An award for the tall tower had been expected since earlier this year when prices were submitted by two contracting groups: Beijing-based China State Construction Engineering Corporation; and Belgium’s Belhasa Six Construct with US-based Tishman, which is owned by Aecom.
The superstructure comprises three key elements: a concrete core, a steel frame structure on top of the concrete core, and cables descending down from the tower to the ground.
In March this year, it emerged that Beijing-based China State Construction Engineering Corporation could be the frontrunner after submitting the lowest-priced offer. Since then updated offers have submitted.

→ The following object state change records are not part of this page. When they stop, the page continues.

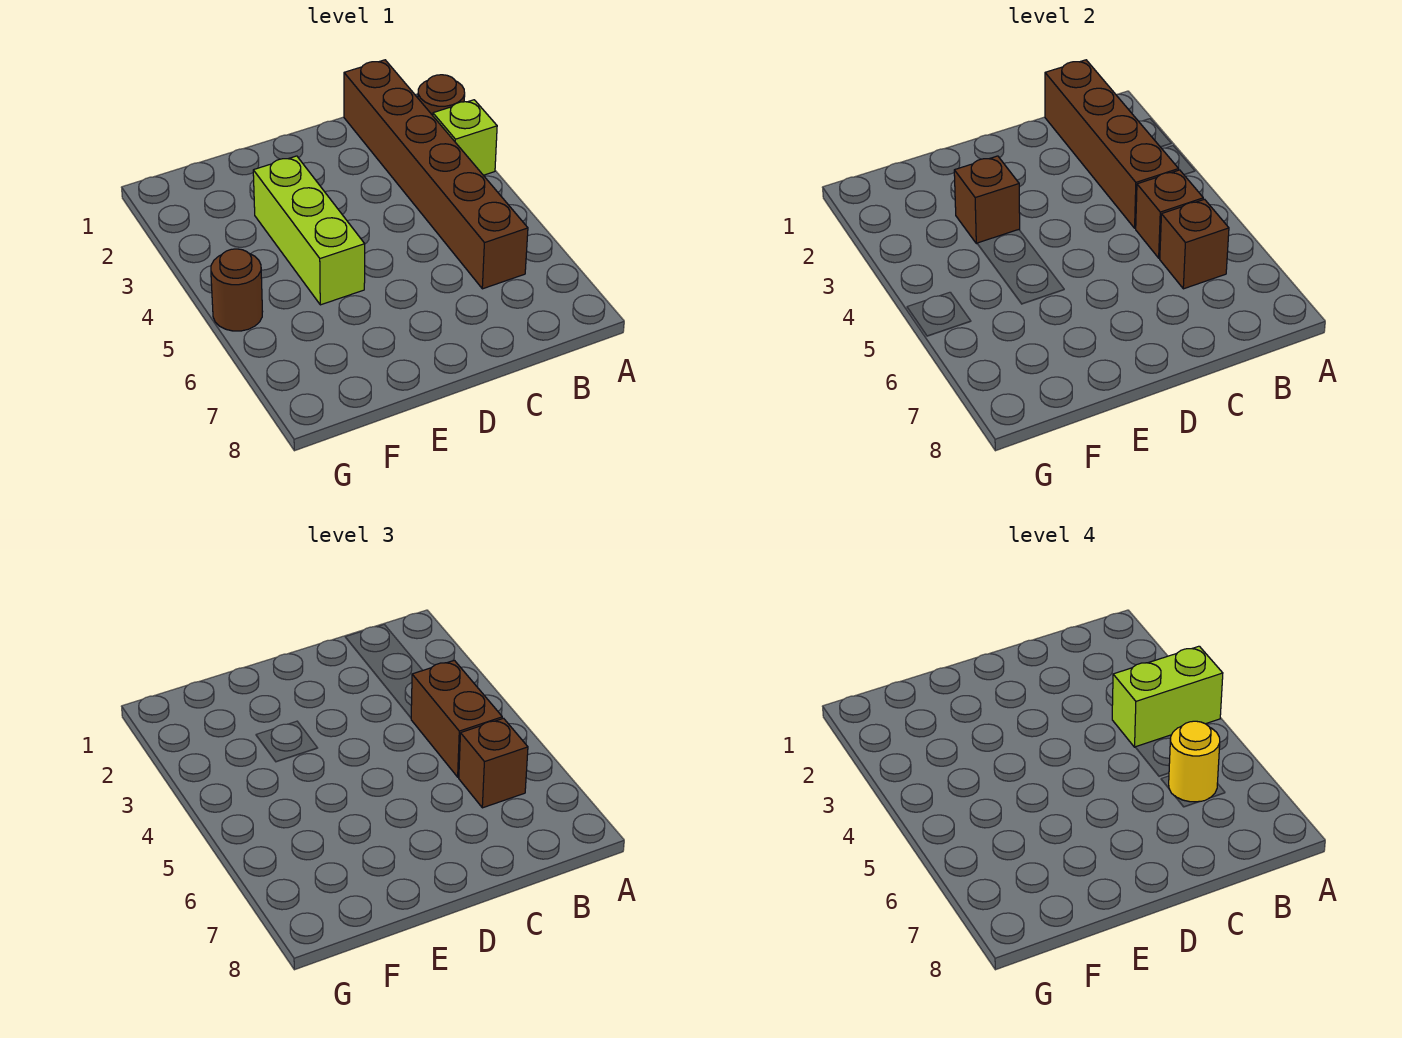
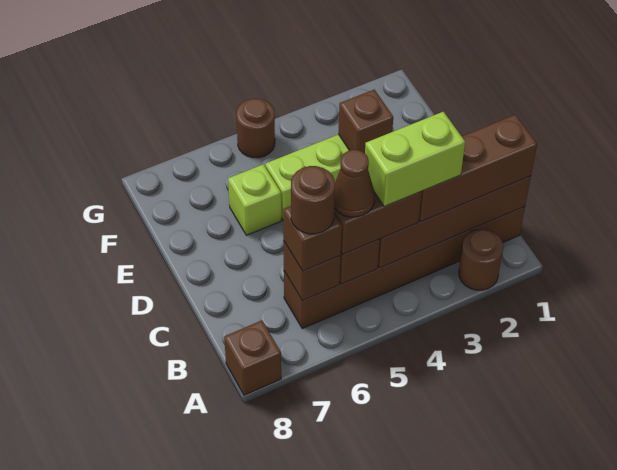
lime brick A3 level 1 -> lime brick E6 level 1
lime brick A4:B4 level 4 -> lime brick B3:B4 level 4
none -> brown brick A8 level 1
none -> brown brick B1:B3 level 3
none -> brown cone B5 level 4
yellow round brick B6 level 4 -> brown round brick B6 level 4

An award was then expected in May as work on the tower’s foundations neared completion. In May, Emaar Development confirmed that 90 per cent of the pile cap work has been completed for the tower. The local/Belgian Belhasa Six Construct is working on the raft foundations for the tower. France’s Soletanche Bachy completed the piling.
Spanish/Swiss architect and engineer Santiago Calatrava Valls is the main consultant on the project, with the local office of Aurecon, supported by UK’s RMJM and Dubai-based DEC, acting as local engineer and architect of record.
The project manager for the tower is US-based Parsons.
The tower is the centrepiece of the Dubai Creek Harbour development in the Ras al-Khor area on the banks of Dubai Creek. It is being developed by Emaar and Dubai Holding and also includes the recently renamed retail centre Dubai Square.
On 24 July, Dubai Holding and Emaar Properties launched Dubai Square as a retail destination that will incorporate online and in-mall shopping.
Dubai Square will be linked directly to the Dubai Creek Tower and will have over 750,000 square metres (8.07 million square feet) of gross floor retail space. It will also include the Middle East’s largest of its kind Chinatown.
For the construction, Emaar said earlier this year that it plans to retender the contract to build the mall in October this year. Contractors had earlier been invited late last year to submit bids in April. Emaar has chosen to retender the contract to allow for a significant redesign of the scheme that make the project easier to build.
The redesign process has meant that some foundations work on the project was stalled.
At least three groups had been invited to tender for the estimated AED15bn-AED18bn ($4bn-$5bn) construction deal. They were:
- Alec (local) / Arabian Construction Company (ACC; Lebanon) / Dutco Balfour Beatty (local)
- China State Construction Engineering Corporation (China)
- Consolidated Contractors Company (CCC; Lebanon) / Shapoorji Pallonji (India) / Ssangyong (South Korea)
The consultants that were working on the design of the mall were Netherlands-based Arcadis and the UK’s Benoy. It is understood that Emaar has now approached other consultants to help complete the designs.